Aber OSTINATO, die sich knappe zwei Wochen später offiziell aufgelöst haben wollen, lösen erst mal BEEHOOVER ab, durchbrechen jedoch mit ihrem Stilbruch keineswegs den Fluss des Abends. Der Dreier aus Pennsylvania und Washington hat mich schon bei diversen Vorgigs überzeugt, was er auch heute wieder schafft. Neben den etwas gesetzteren ruhigen postrockigen Fragmenten ist das Riff nach zweifünfzig in 'Jagganath' Grund genug, hier zu erscheinen. Was für eine Galaxie an Tönen da auf einen herniederregnet. Das ist für die Insel.
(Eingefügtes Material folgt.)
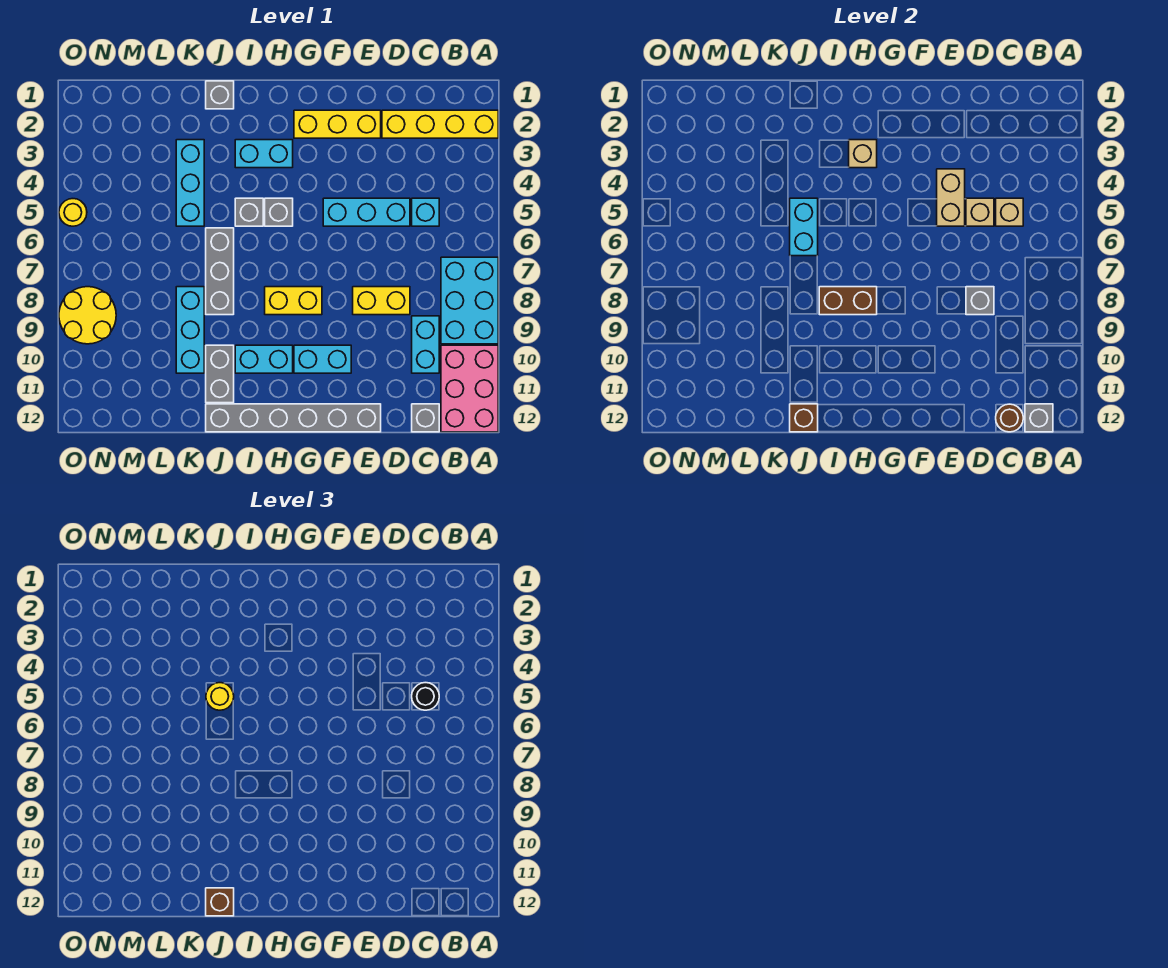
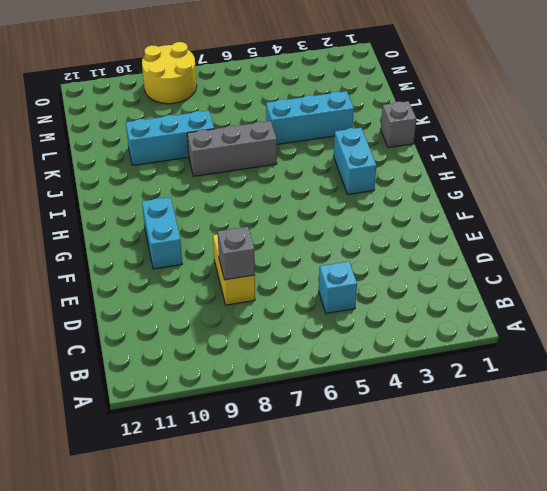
none -> yellow brick A2:D2 level 1
none -> cyan brick A7:B9 level 1
none -> pink brick A10:B12 level 1
none -> cyan brick C9:C10 level 1

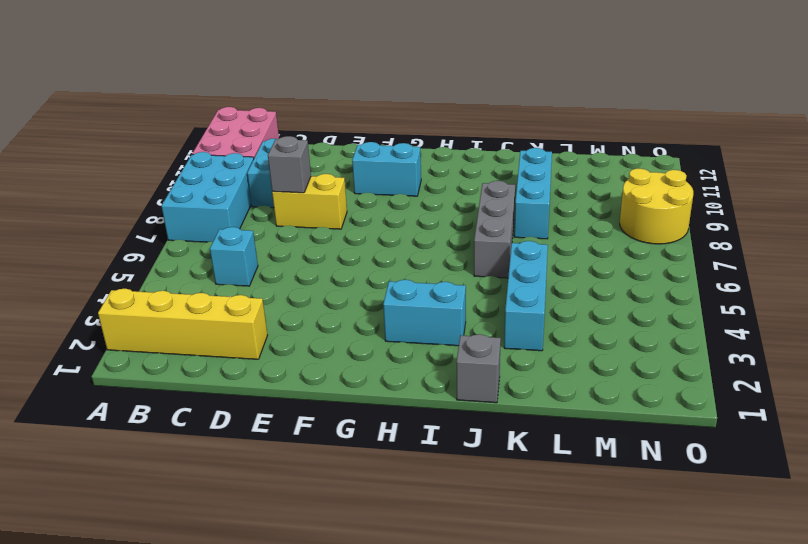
none -> grey brick C12 level 1
none -> cyan brick D5:F5 level 1
none -> yellow brick E2:G2 level 1
none -> grey brick E12:J12 level 1

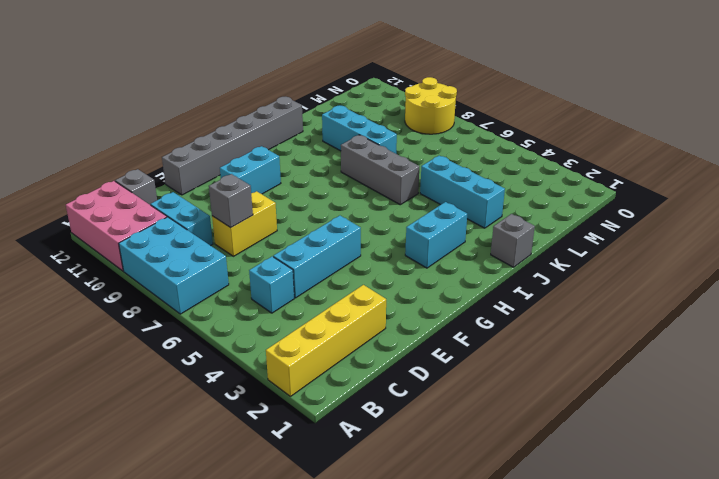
none -> yellow brick E2:G2 level 1
none -> yellow brick G8:H8 level 1
none -> grey brick H5 level 1
none -> cyan brick H10:I10 level 1

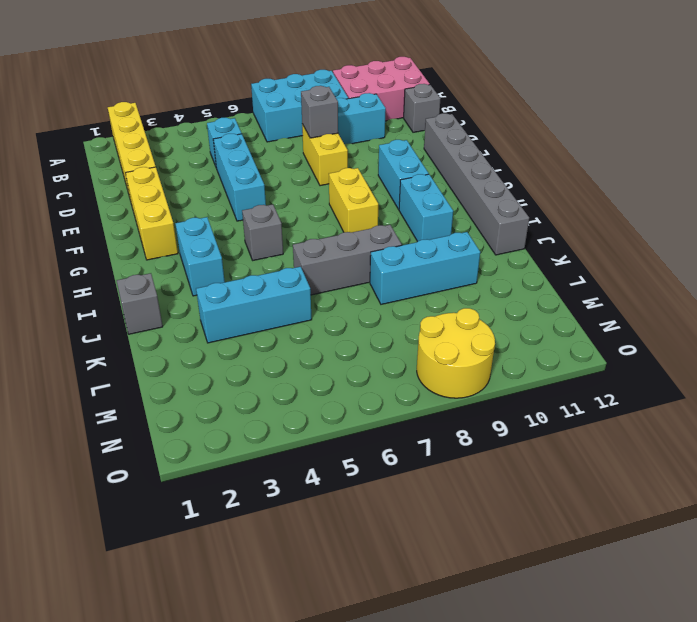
none -> grey brick I5 level 1
none -> grey brick J10:J11 level 1
none -> yellow round brick O5 level 1
none -> grey brick B12 level 2

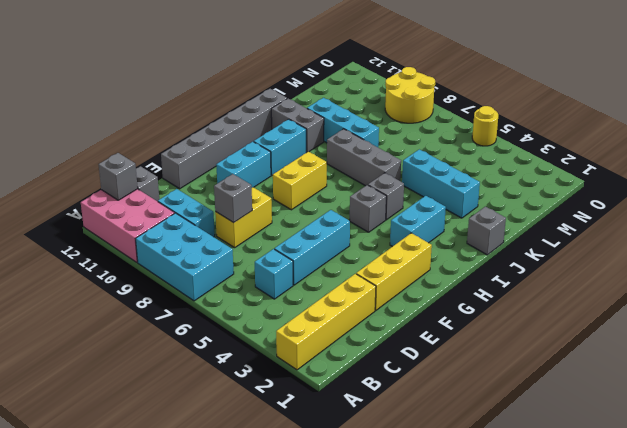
none -> tan brick C5 level 2
none -> brown round brick C12 level 2
none -> tan brick D5 level 2
none -> tan brick E4:E5 level 2

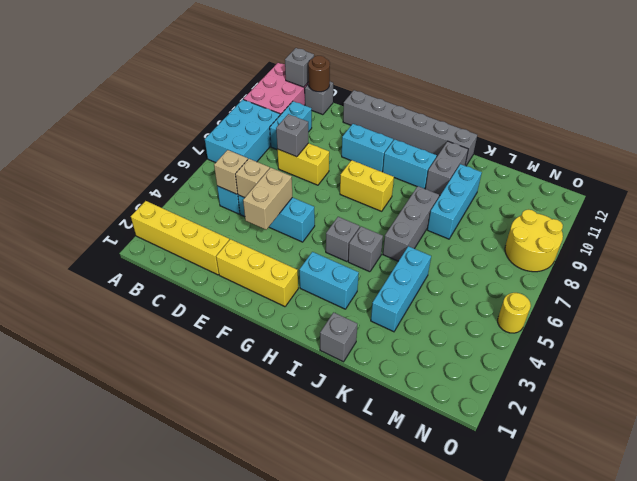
none -> tan brick H3 level 2
none -> brown brick H8:I8 level 2
none -> cyan brick J5:J6 level 2
none -> brown brick J12 level 2

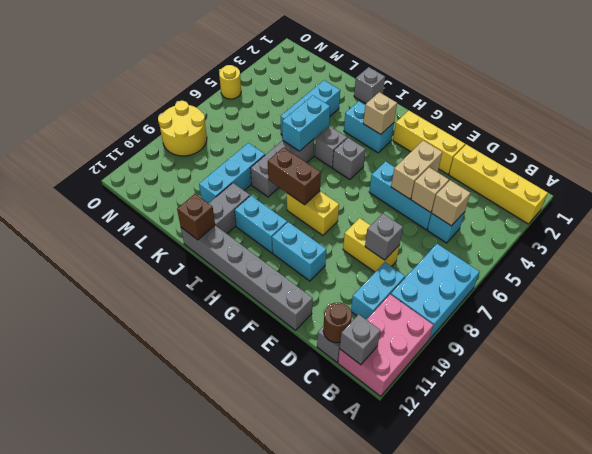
none -> black round brick C5 level 3
none -> yellow round brick J5 level 3
none -> brown brick J12 level 3

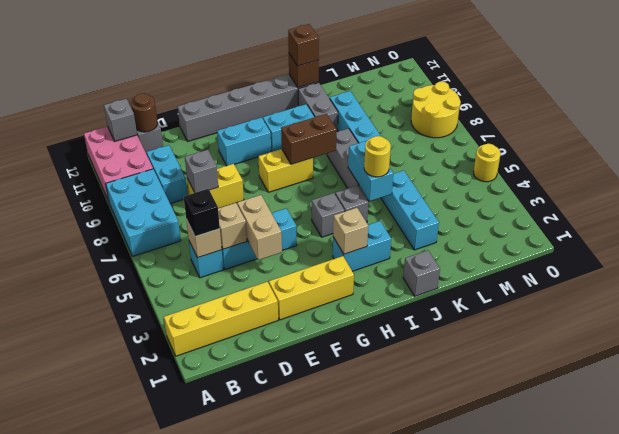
black brick C5 level 3 -> black round brick C5 level 3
Neben mir steht der hoch aufgeschossene Klischeefranzose und singende Schlagzeuger von WE INSIST! "Bülbül, yeah!" – insistiert er. Soll heißen, dass auch er sich an der einfach mitreißenden Art des österreichischen Trios Infernale vorerfreut. Und nicht enttäuscht wird. Dessen Strukturen sind so herrlich einfach wie verkorkst gestrickt, dass trotz der vielfachen Ideenmischung nie ein beklopptes Konzert herausspringt. Apropos: So langsam springen hier alle mit, vom Merchandise-Bewacher bis zur unterkühlt-freundlichen Bardame wippt das gesamte Heer fröhlich mit. Selten bis gar nicht gesehen bisher auch eine einfache Stockpause von zwei Minuten, in der der gesamte Bandkörper erstarrt nach vorn, zur Seite, auf die eigenen Hände starrt. Irgendwann wird immer ein Bejackter nervös und senft lustige Sprüche, so auch hier. Das aber ist kein intellektueller Protest oder so etwas, das ist reine Unterhaltung. Umso öfter BULBUL zu sehen sind, umso liebevoller die Erinnerung. Als DYSE-Jari dann noch per Gitarrenaufrüstung den Übergang der Österreicher zu den bereits benannten Franzosen moderiert und sich das alles in ein wahres Inferno heraufsteigert, sind die Zuhörer hier vollends überzeugt. Die Köpfe springen nach rechts, nach links, aber irgendwann ist nur noch ungläubiges Staunen zu erkennen, ist man doch direkt in einem Schaffensprozess mehrerer Vollblutmucker gelandet.
Großartig dieser Abend, den wir mit beherzten, doch den an sich zuhörintensiven WE INSIST! beschließen. Während wir an der Avus vorbeidunkeln, laufen New-Wave-Kohorten durch unser Auto, und wir beschließen - aufgestachelt und musikalisch bereinigt - Tankenbier zu besorgen und erst ganz spät/früh schlafen zu gehen. So soll das sein.